Scientific American noted a year ago that "a long list of technical questions remains unanswered about the ways the practice could contaminate drinking water, the extent to which it already has, and what the industry could do to reduce the risks."

A boon for the economy

Worries aside, fracking is moving fast. The technology has freed up such huge oil reserves in the Bakken Shale in North Dakota that the state is now the nation's second-largest oil producer (after Texas). The Bakken, however, has two big problems. First is a lack of housing and urban services in a region subject to extreme heat in summer and cold in winter.

Another obstacle is the lack of pipelines to get the oil to refineries. So, demand has soared for trains and trucks to move the oil out to existing pipelines or even to refineries on the Gulf Coast. There's a seven- to nine-month backlog of tanker-car orders. Trains have an advantage right now, Oppenheimer’s Gheit says: Minimal permitting is required for railroad spurs.

Companies produced so much natural gas from the Marcellus Shale that in March the region was producing 62% of the gas demand in the 11 Northeastern states, and natural gas futures prices collapsed below $2 per million BTU. Natural gas has rebounded back to about $3.30, but it's a marginally profitable level.

The energy industry believes fracking will also unlock oil and gas in many parts of Europe and China. But don't expect rapid moves to put rigs in the garden of your favorite French chateau, says Peter Tuz, the president of Chase Investment Counsel in Charlottesville, Va. Land-use laws in Europe and Asia are extremely complicated.

So which stocks to play?

To invest in the potential giants of this new industry, you have to decide what you want to invest in.

Exxon -- or for that matter, any of the industry giants -- will always get a piece of the energy pie. But the bottom line is that if you buy them, you’ll be putting only a sliver of that money into fracking. The other option is to buy companies tied to the industry on the bet that they'll grow into giants.

If you're interested in the oil being produced in the Bakken Shale in North Dakota and Montana, says Coleman, the Raymond James analyst, your targets are probably Continental Resources and Whiting Petroleum, along with Exxon.

For the Marcellus Shale and its vast natural gas resources, look at Range Resources, as well as Cabot Oil & Gas (COG) and Southwestern Energy (SWN). Range Resources looks best to me because it has one of the largest acreage positions in the Marcellus Shale.

And you definitely want to consider EOG Resources, which was spun out of Enron before it collapsed. EOG has operations in all the new fields that have been developed. The shares jumped 8% in 2011, despite falling natural gas prices. They're up nearly 26% this year.

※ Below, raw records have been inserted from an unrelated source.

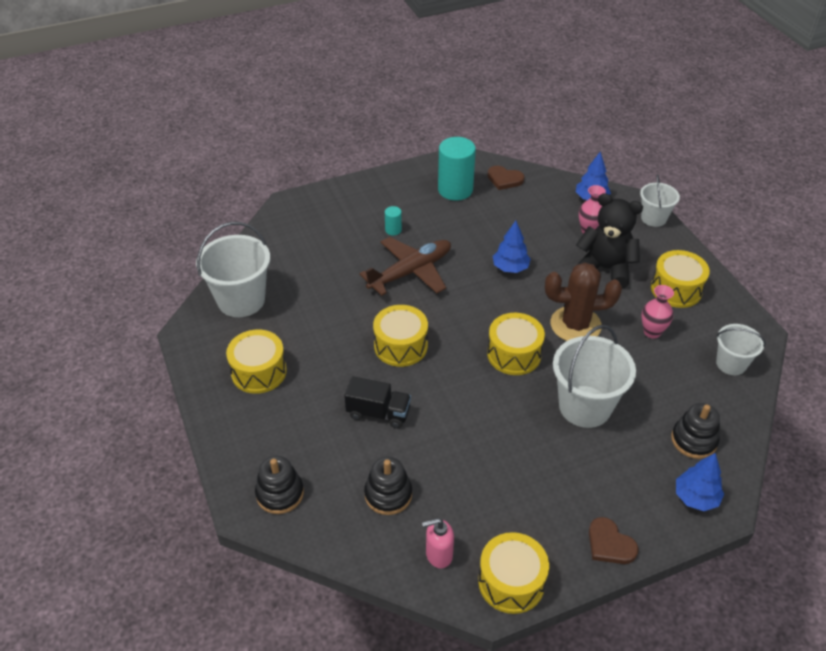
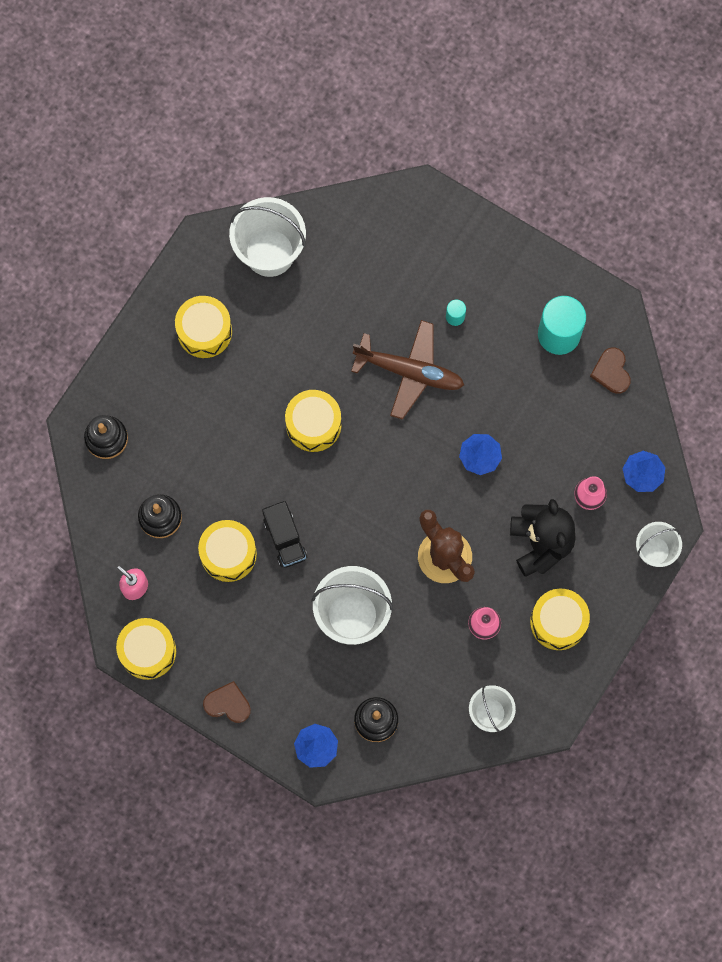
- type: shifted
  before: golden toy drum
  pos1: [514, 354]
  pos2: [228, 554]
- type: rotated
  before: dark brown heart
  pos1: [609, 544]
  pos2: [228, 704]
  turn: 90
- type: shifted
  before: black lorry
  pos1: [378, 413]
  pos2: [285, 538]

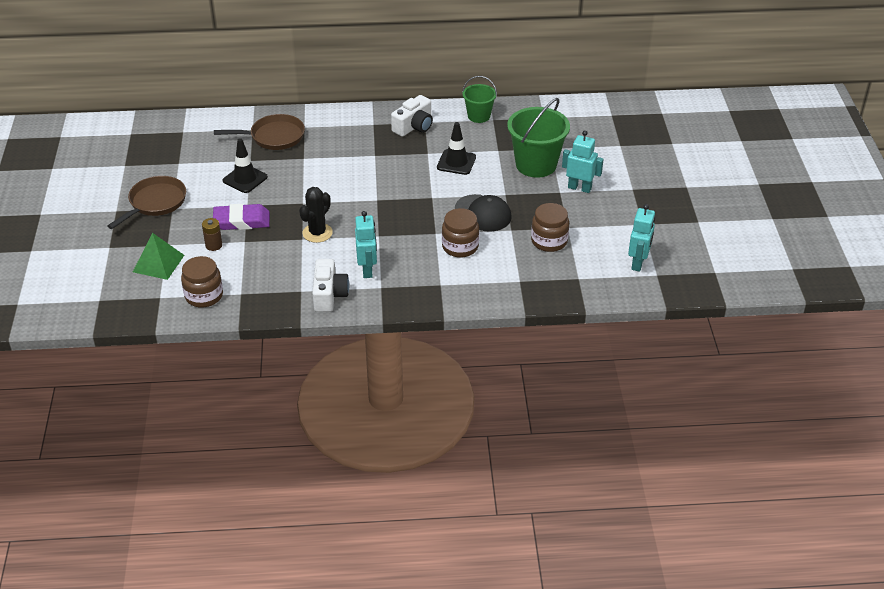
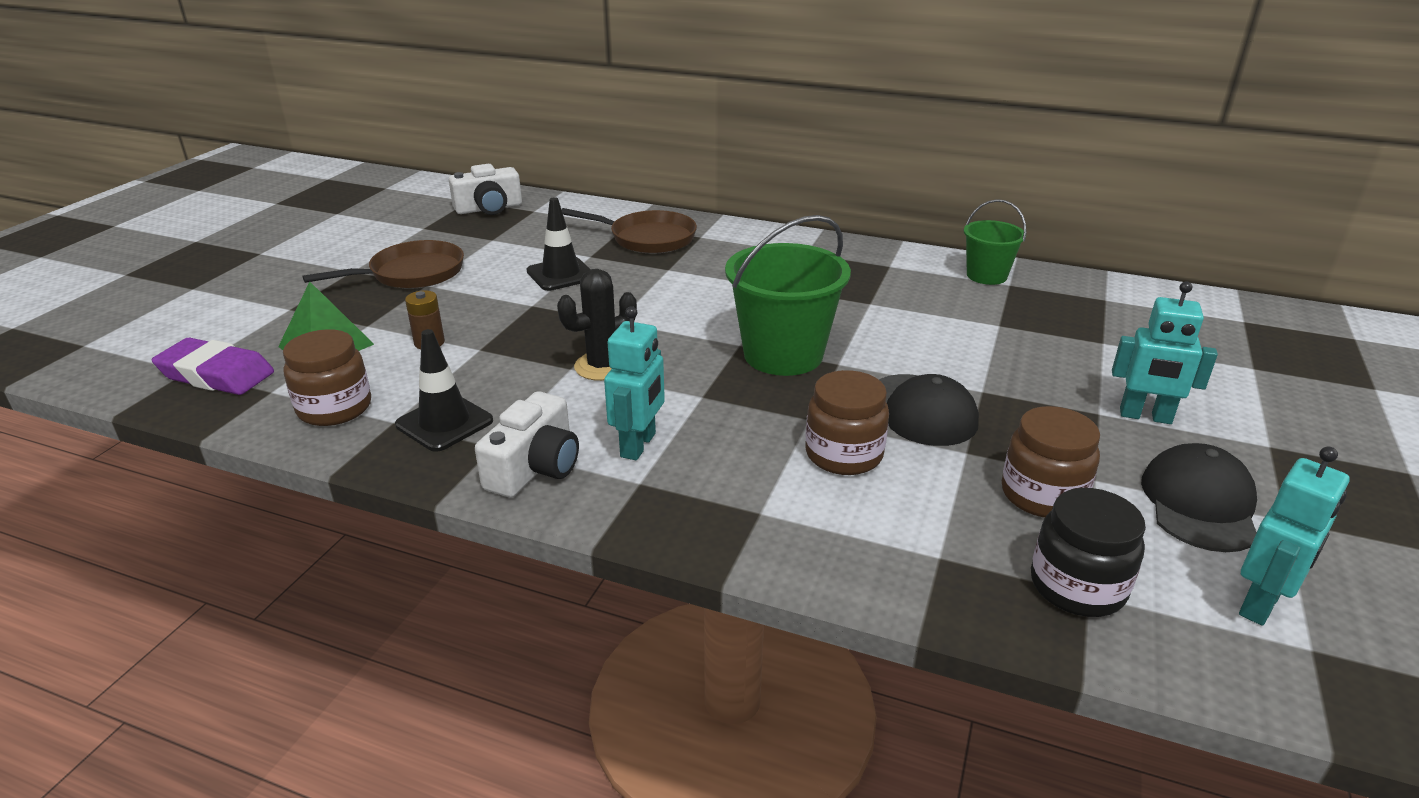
- type: shifted
  before: violet pencil eraser
  pos1: [242, 221]
  pos2: [216, 374]
- type: shifted
  before: black safety cone
  pos1: [456, 162]
  pos2: [444, 423]
- type: shifted
  before: snow-white compact camera
  pos1: [414, 126]
  pos2: [489, 208]
- type: shifted
  before: leaf-green pail
  pos1: [536, 165]
  pos2: [783, 355]
- type: new
  after: black jar
  pos2: [1077, 586]
- type: rotated
  before: aqua robot
  pos1: [579, 188]
  pos2: [1145, 416]
  turn: 150
- type: new
  after: black cap
  pos2: [1199, 504]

Click here to become a fan of MSN Money on Facebook

What gives the company an edge right now is its large inventory of drilling rights to potentially new crude oil reserves in the Eagle Ford Shale of South Texas and the Bakken and Three Forks shales in North Dakota. And, assuming natural gas prices move higher, it has drilling acreage in the Haynesville Shale of Texas and Louisiana and the Marcellus Shale.